Но тот Тим, которого она помнила, был слишком порядочен, чтобы уйти из семьи, где должны появиться еще двое детей. Элисон молча шла рядом с ним.

Ему нравилось это молчание. Как это чудесно, особенно в сравнении с семейной кутерьмой, которая обычно сопровождает их воскресные прогулки по парку. Один ребенок залезет на дерево, другой попытается столкнуть его, третий начнет кидать мячом в хрупкую пожилую женщину, а четвертый исчезнет из виду, и Милли, истерически крича, будет бегать вокруг.

Элисон тоже нравилось молчание, потому что у нее была возможность привести в порядок свои мысли.

— Знаю, о чем ты думаешь, — гордо произнес Тим.

Элисон насторожилась, однако ей тут же пришло в голову, что он никак не может этого знать. Будучи подростком, он не отличался проницательностью и, видимо, не приобрел это качество и в последующие годы.

— Ну и о чем же?

— Ты думаешь, как могла бы сложиться твоя жизнь, если бы ты осталась со мной вместо того, чтобы ехать в Азию.

— Ты прав, — тепло улыбнулась Элисон. — А как ты догадался?

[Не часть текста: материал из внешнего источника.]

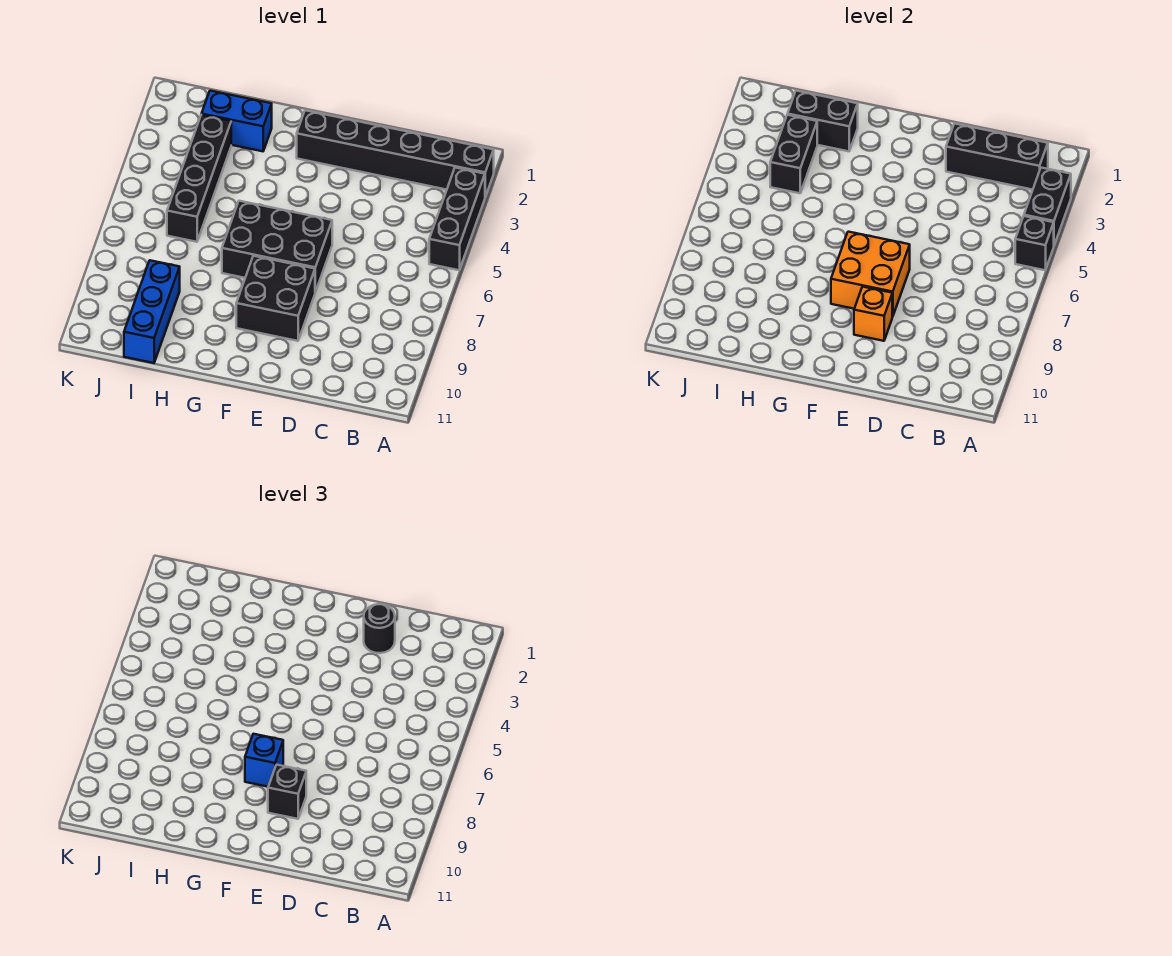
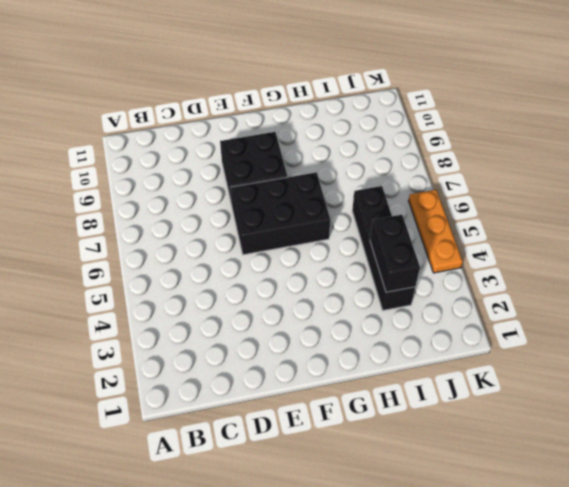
orange plate K4:K6 level 1 -> none
none -> black brick A2:F2 level 1
none -> black brick A3:A5 level 1
none -> blue brick H2:I2 level 1

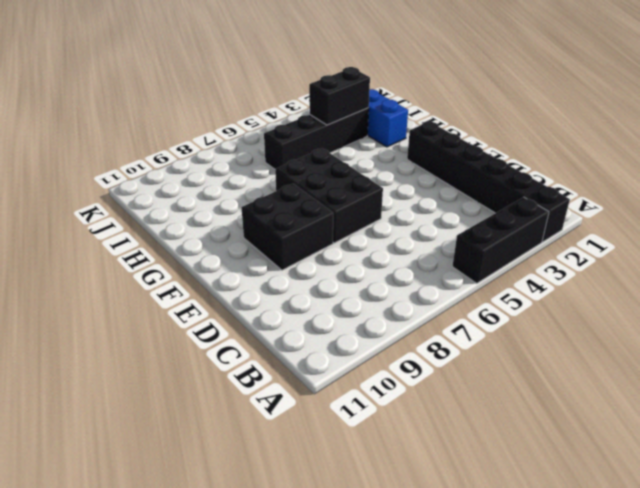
none -> blue brick I9:I11 level 1
none -> black brick A3:A4 level 2
none -> black brick A5 level 2

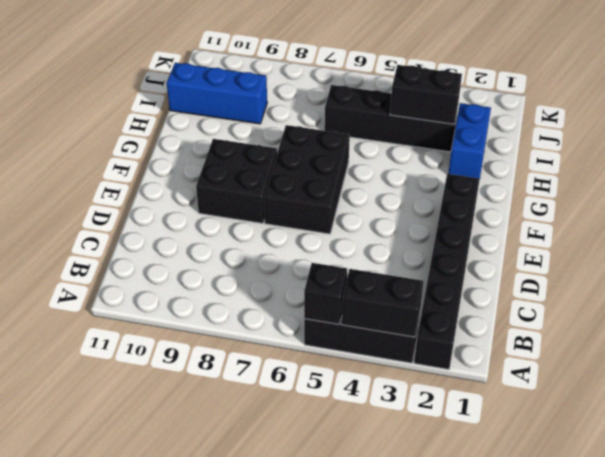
none -> black brick B2:D2 level 2
none -> orange brick E7:F8 level 2
none -> orange brick E9 level 2

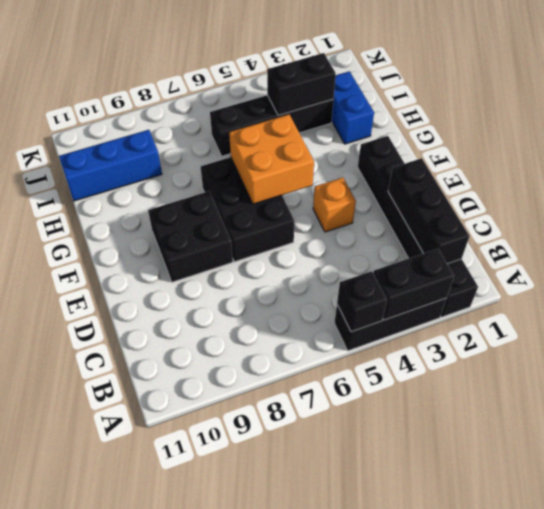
orange brick E4 level 1 -> orange brick E9 level 2
orange brick F5:G6 level 2 -> orange brick E7:F8 level 2
none -> black brick H2:I2 level 2
none -> black round brick D2 level 3
none -> black brick E9 level 3

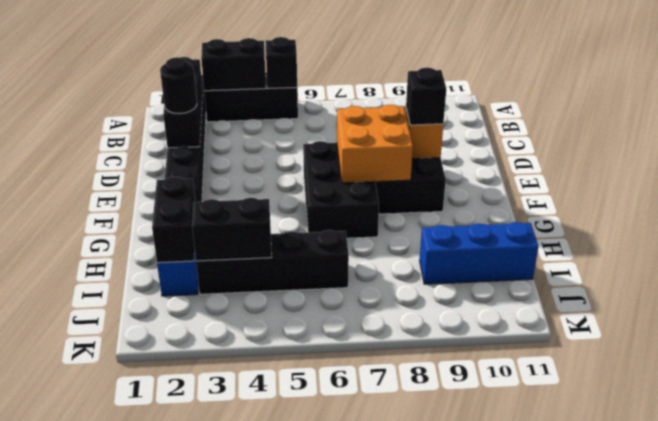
none -> blue brick F8 level 3

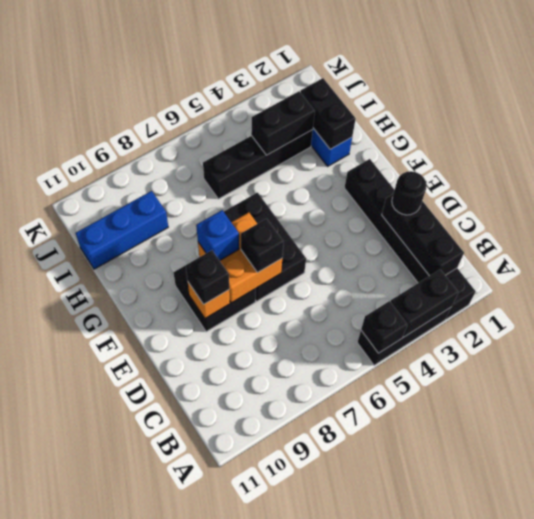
black brick E7 level 3 -> none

— Я думал о том же. Спрашивал себя, чем бы мы с тобой занимались в эту самую минуту, если бы ты тогда сделала другой выбор.

— И чем же, по-твоему?

— Мы были бы в таком месте, которого нет на карте, вдвоем, в палатке. Мы смотрели бы на удивительных птиц, пролетающих над головой, которых никогда не фотографировали. Был бы закат, красок которого мы никогда не видели прежде. Мы бы забыли о том, какое сегодня число, забыли бы о времени. И держались бы за руки. Мы всегда держались бы за руки.

«Вау, — подумала Элисон. — Ему все еще восемнадцать, он никогда не повзрослеет».

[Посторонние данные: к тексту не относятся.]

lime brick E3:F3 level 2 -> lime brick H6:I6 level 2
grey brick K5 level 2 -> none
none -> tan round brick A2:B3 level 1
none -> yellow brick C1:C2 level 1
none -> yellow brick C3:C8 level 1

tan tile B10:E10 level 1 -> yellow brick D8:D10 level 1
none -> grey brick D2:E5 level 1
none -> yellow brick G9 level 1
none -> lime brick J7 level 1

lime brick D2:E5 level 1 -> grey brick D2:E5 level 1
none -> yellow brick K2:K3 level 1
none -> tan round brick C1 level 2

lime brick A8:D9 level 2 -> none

— И мы все еще были бы вместе? — беззаботно спросила она.

— О да! Мы бы никогда не надоели друг другу, ведь мы бы все время путешествовали.

— А четверых детей ты не видишь на этой картине?

— Нет! Дети нам с тобой были бы не нужны. Мы были бы счастливы друг с другом.

Они продолжали идти рядом. Тим был рад, что может поделиться своей мечтой с Элисон, надеясь, что это короткое ощущение счастья поддержит его в последующие годы. С шестью детьми.

Элисон удовлетворенности не испытывала. Ей нужно было все переосмыслить. Жену Тим ни за что не оставит. Но даже если бы он и сделал это, Элисон не верилось, что она сможет жить с ним. Он оставался все таким же слезливо-сентиментальным, каким был прежде, когда она знала его.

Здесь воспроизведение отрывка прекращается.